The Rule of Manhood explores the importance of gender, especially masculinity, in anti-monarchy writings of the 17th century and in the republican tradition of thought. “While much has been written about the republican tradition, no one has focused on the ways that this tradition was built upon a masculine and anti-feminine notion of citizenship,” Gianoutsos explained. “More broadly, the book raises the question of whether sexism, militarism and elitism are necessary, inherent or logical consequences of our republican heritage—or whether they were merely contingent historical prejudices that can and should be shed in contemporary republics, such as ours.”

The first half of the book focuses on the reigns of King James I and King Charles I in Britain from 1603-1640 and the ways classical stories of tyranny provided criticisms against these early Stuart kings and revealed broader problems of hereditary monarchy, Gianoutsos explained.

The second half of the book studies the significance of these stories for the English Civil Wars of the 1640s and the English Revolution of 1649-1660. Gianoutsos successfully argues how the writings of John Milton and Marchamont Nedham influenced views of tyranny as emasculating and put forth a vision for male citizens to restore their manliness by exercising virtues of reason and justice through political participation, courage on the battlefield, and governance of themselves and their households.

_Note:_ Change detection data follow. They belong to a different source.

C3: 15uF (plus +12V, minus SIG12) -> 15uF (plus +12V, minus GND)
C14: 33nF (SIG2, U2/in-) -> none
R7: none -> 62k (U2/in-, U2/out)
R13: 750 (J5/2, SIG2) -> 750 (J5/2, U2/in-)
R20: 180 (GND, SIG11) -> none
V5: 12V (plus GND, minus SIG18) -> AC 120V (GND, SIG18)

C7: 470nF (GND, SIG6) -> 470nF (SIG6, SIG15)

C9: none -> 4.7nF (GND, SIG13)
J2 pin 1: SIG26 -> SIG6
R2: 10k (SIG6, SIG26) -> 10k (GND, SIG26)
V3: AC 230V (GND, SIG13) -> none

“For my field of study, I’m hopeful that scholars studying the history of monarchy and of our republican heritage will now recognize gender as fundamental to understanding the history of power, and that it will reshape the scholarly conversation accordingly,” she added.

Gianoutsos received her B.A. from Baylor University. Through being awarded the Marshall Scholarship (a 2006 Marshall Scholar), she completed an M.A. in Renaissance literature from the Queen’s University of Belfast and an MPhil in political thought and intellectual history at the University of Cambridge. Upon returning to the U.S. in 2008, she completed a Ph.D. in history at the Johns Hopkins University through a George and Sylvia Kagan Graduate Fellowship and through generous grants including an IHR Mellon Pre-Dissertation Fellowship, Huntington Library Fellowship, and Charles Singleton Center Fellowship. Gianoutsos joined the History Department at Mount St. Mary’s University as an assistant professor in 2014 and is director of the Office of Competitive Fellowships.

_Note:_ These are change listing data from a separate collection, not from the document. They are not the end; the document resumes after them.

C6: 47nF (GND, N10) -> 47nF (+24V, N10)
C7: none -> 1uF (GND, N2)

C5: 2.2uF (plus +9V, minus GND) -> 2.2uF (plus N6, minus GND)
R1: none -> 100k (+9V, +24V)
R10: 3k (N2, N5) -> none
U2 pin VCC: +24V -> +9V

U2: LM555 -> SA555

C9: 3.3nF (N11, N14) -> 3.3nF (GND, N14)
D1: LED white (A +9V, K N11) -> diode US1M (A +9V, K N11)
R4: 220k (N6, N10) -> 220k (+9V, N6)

Her articles and book chapters have been published in the Renaissance Quarterly, the leading American journal of Renaissance studies, History of Education Quarterly, an international, peer-reviewed academic journal, and Reformation & Renaissance Review. Her book chapter, “Loyalty to a Nero? Publicising Puritan Persecution in the 1630s” was recently published in an edited volume from Palgrave MacMillan.

Gianoutsos is also a recipient for the highly-selective 2021 Renaissance Society of America (RSA) Short-Term Research Fellowship. The RSA is the largest international academic society devoted to the study of the era 1300-1700. The award will fund initial research in London for her second book project titled The ‘Propagation of Liberty’: Marchamont Nedham and the Classical Republican Tradition.

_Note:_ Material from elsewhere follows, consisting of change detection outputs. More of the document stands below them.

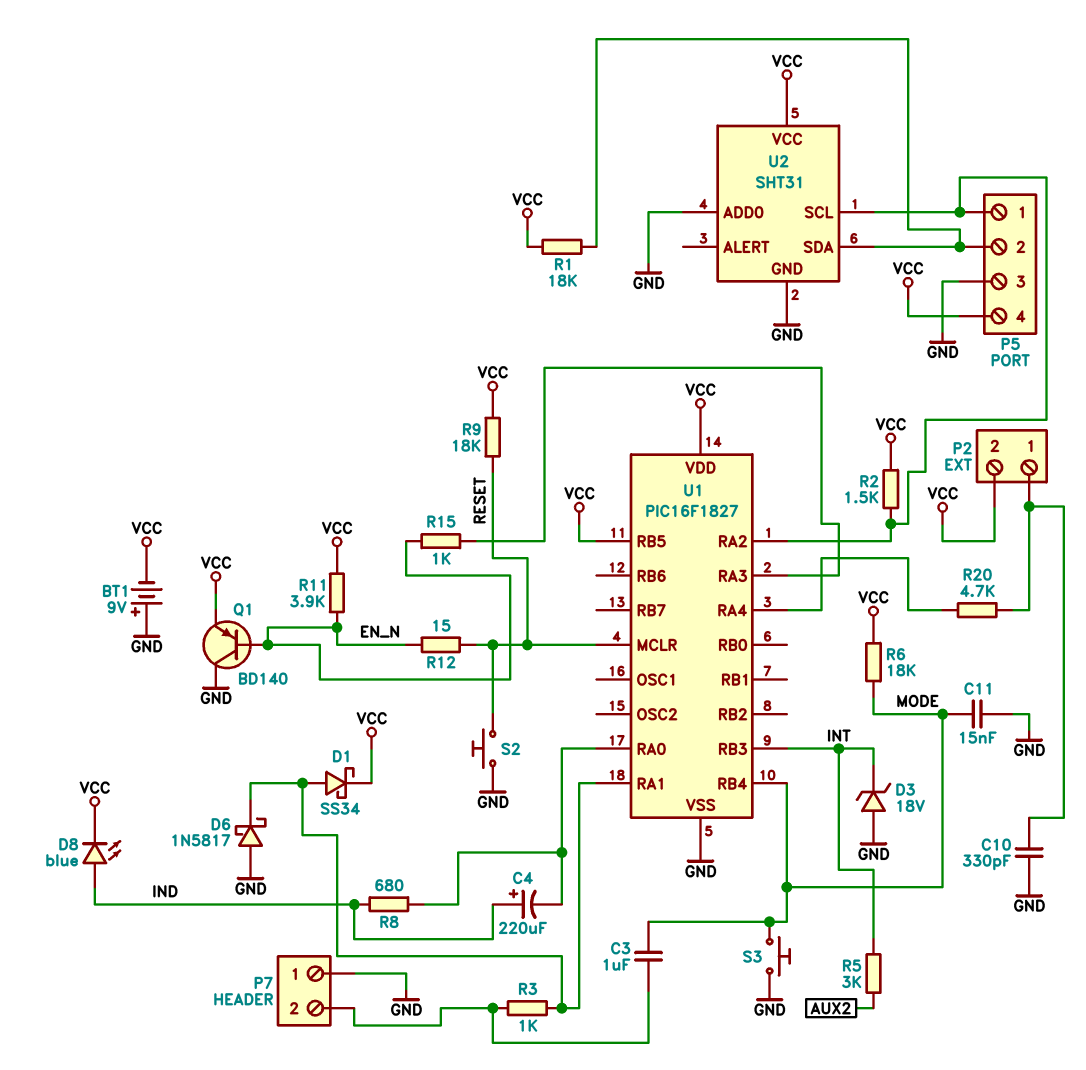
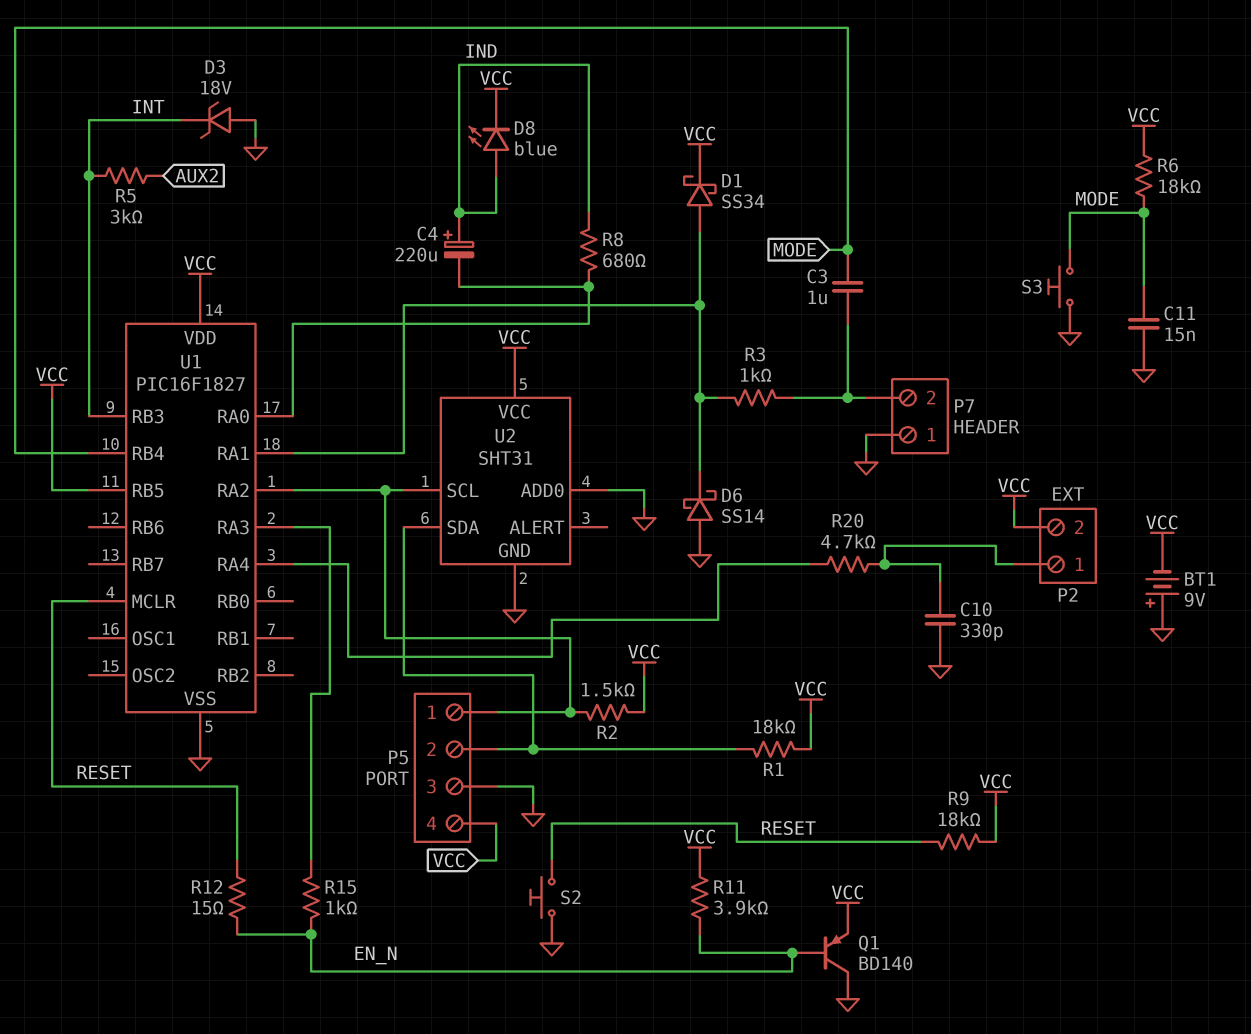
D6: schottky 1N5817 (A GND, K U1/RA1) -> schottky SS14 (A GND, K U1/RA1)

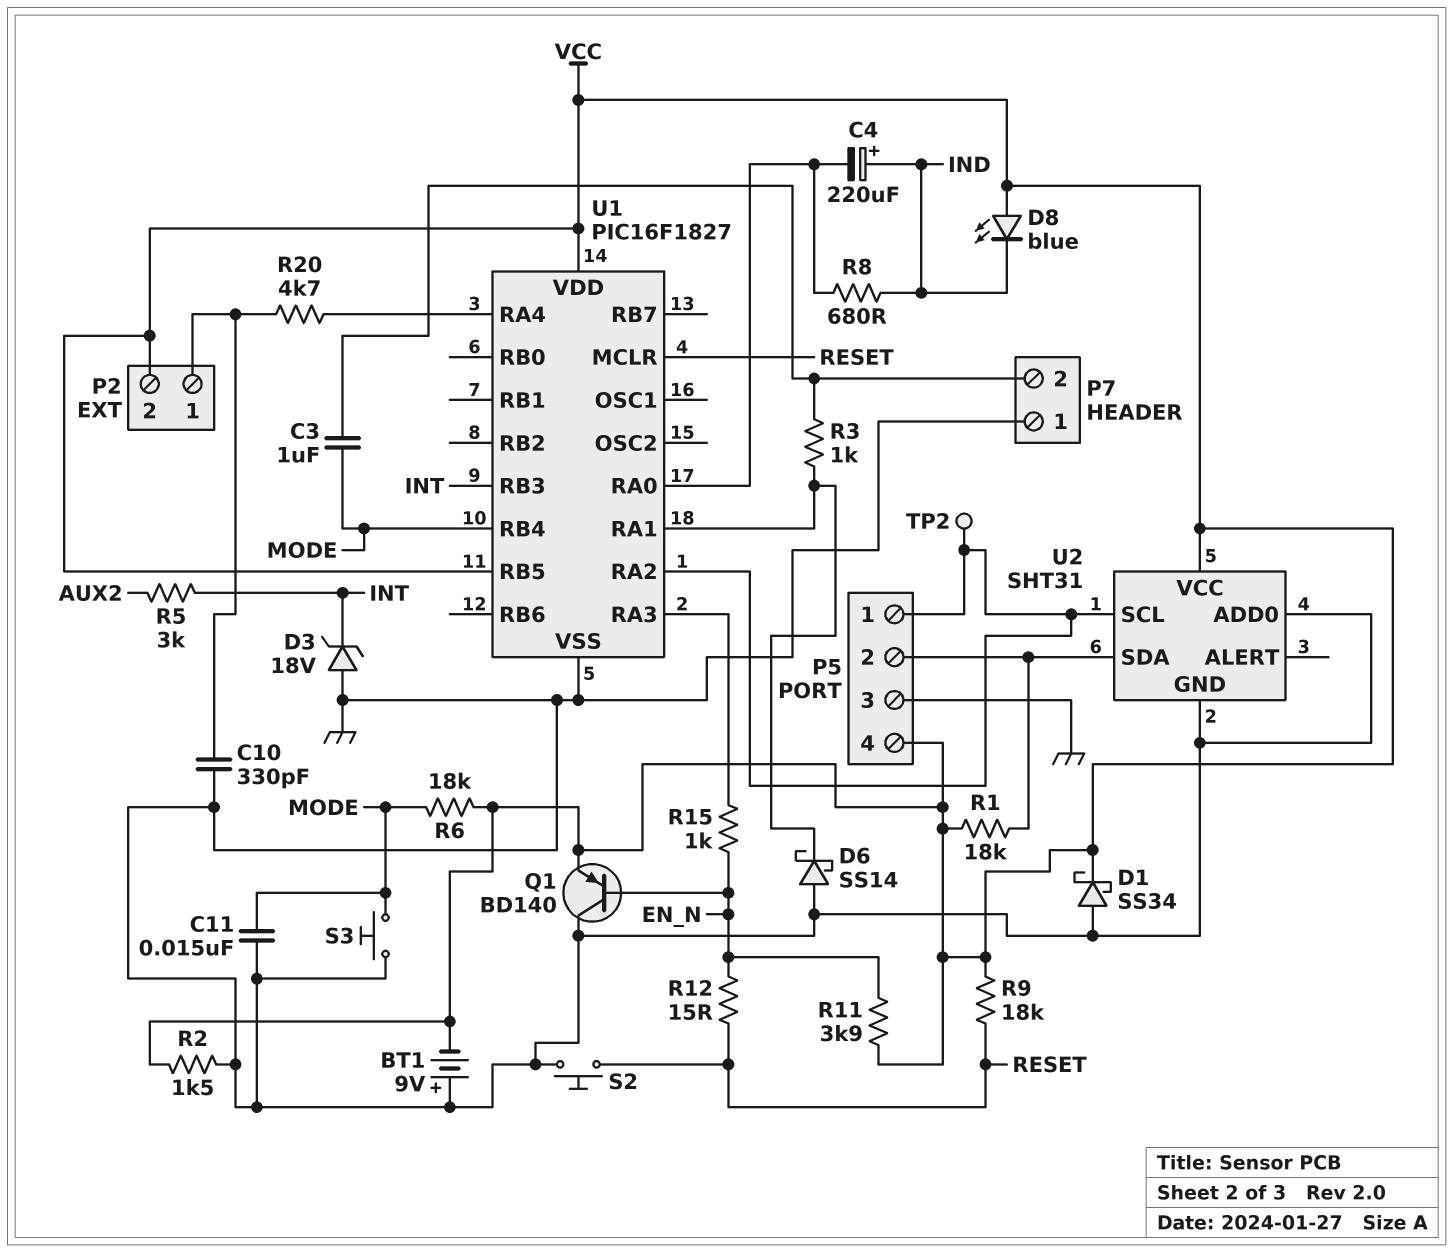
D1: schottky SS34 (A U1/RA1, K VCC) -> schottky SS34 (A GND, K VCC)
D8: LED blue (A IND, K VCC) -> LED blue (A VCC, K IND)
R2: 1.5k (P5/1, VCC) -> 1.5k (GND, VCC)
TP2: none -> test point (P5/1)

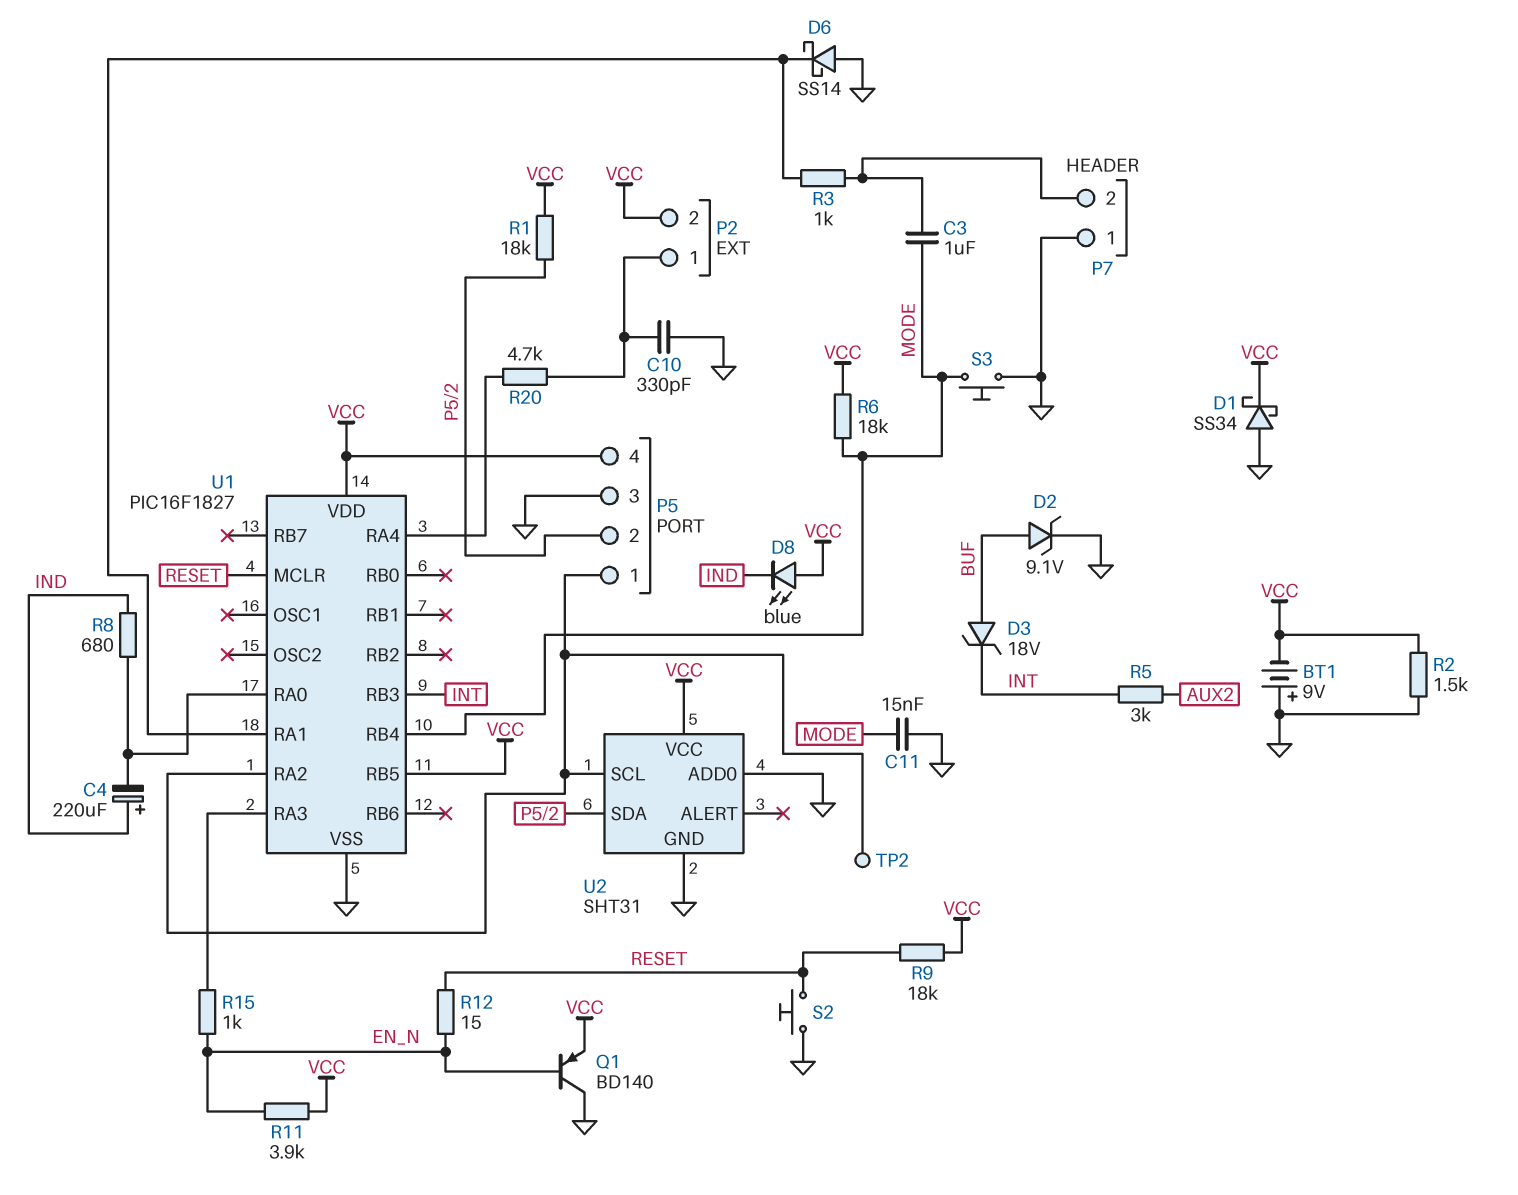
D2: none -> zener 9.1V (A BUF, K GND)
D3: zener 18V (A GND, K INT) -> zener 18V (A BUF, K INT)

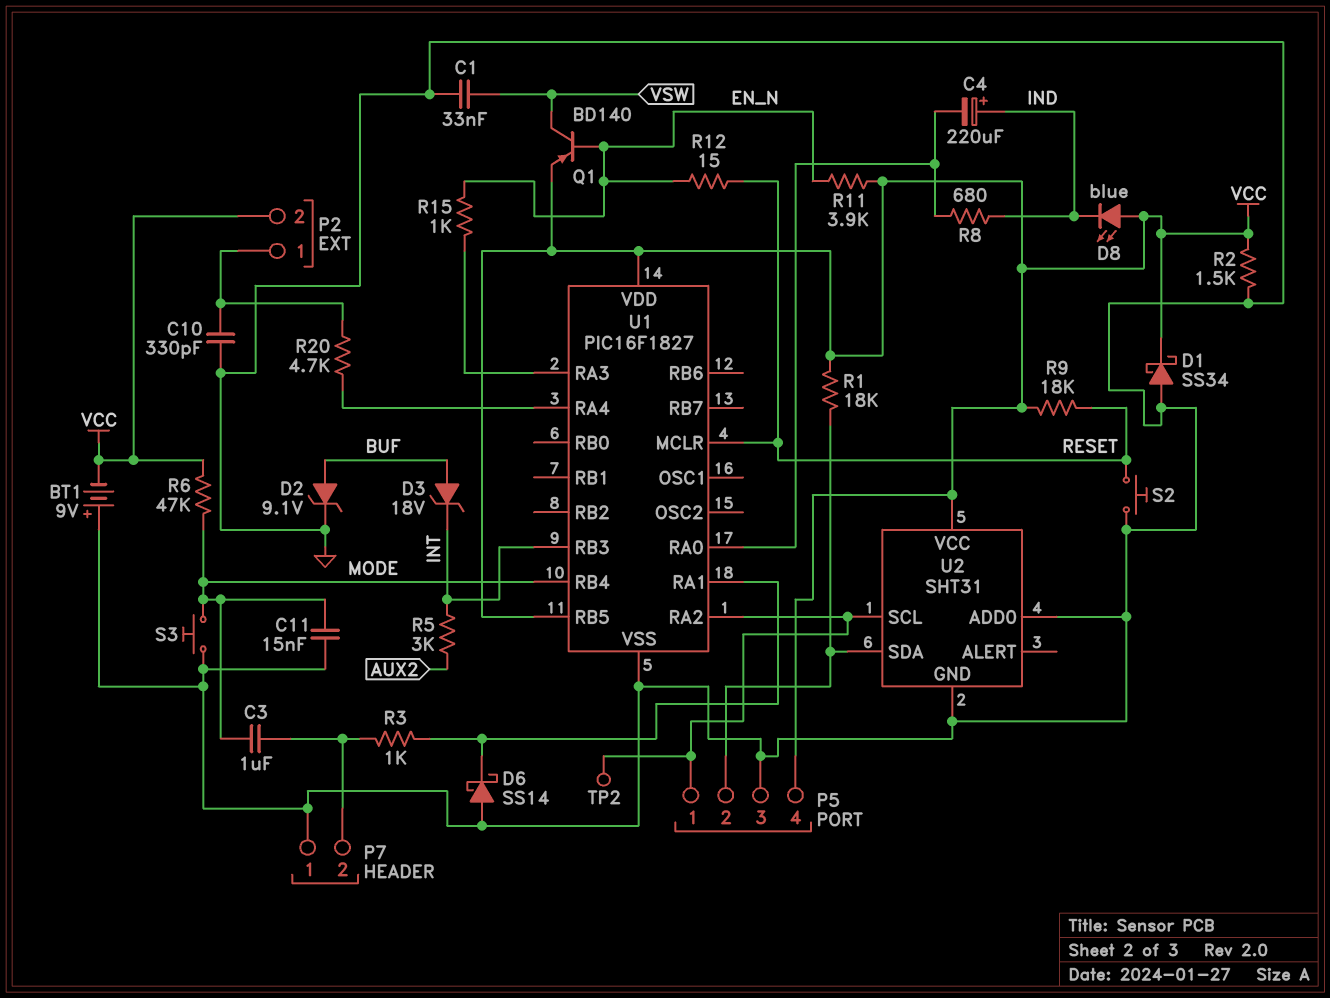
C1: none -> 33nF (GND, VSW)
Q1: PNP BD140 (B EN_N, C GND, E VCC) -> PNP BD140 (B EN_N, C VSW, E VCC)
R6: 18k (MODE, VCC) -> 47k (MODE, VCC)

“The book explores the thought and legacy of republican theorist and pioneering journalist Marchamont Nedham and considers three principles from Nedham’s writings which have been fundamental to the Anglo-republican tradition and our democracy: free press, the concept of ‘republican bodies,’ and the propagation of liberty through empire. The last chapter considers the influence of these principles on the American founding and especially John Adams,” Gianoutsos summarized.

Gianoutsos has been interested in the history of republics for two decades—citing her teenage discovery of an English translation of Machiavelli’s The Prince as a first experience that sparked her passion for political thought. Her later research was driven by a desire to understand the relationship between virtue, education, and citizenship, seeking to understand how a government by and for the people was supported by and could also encourage good citizens.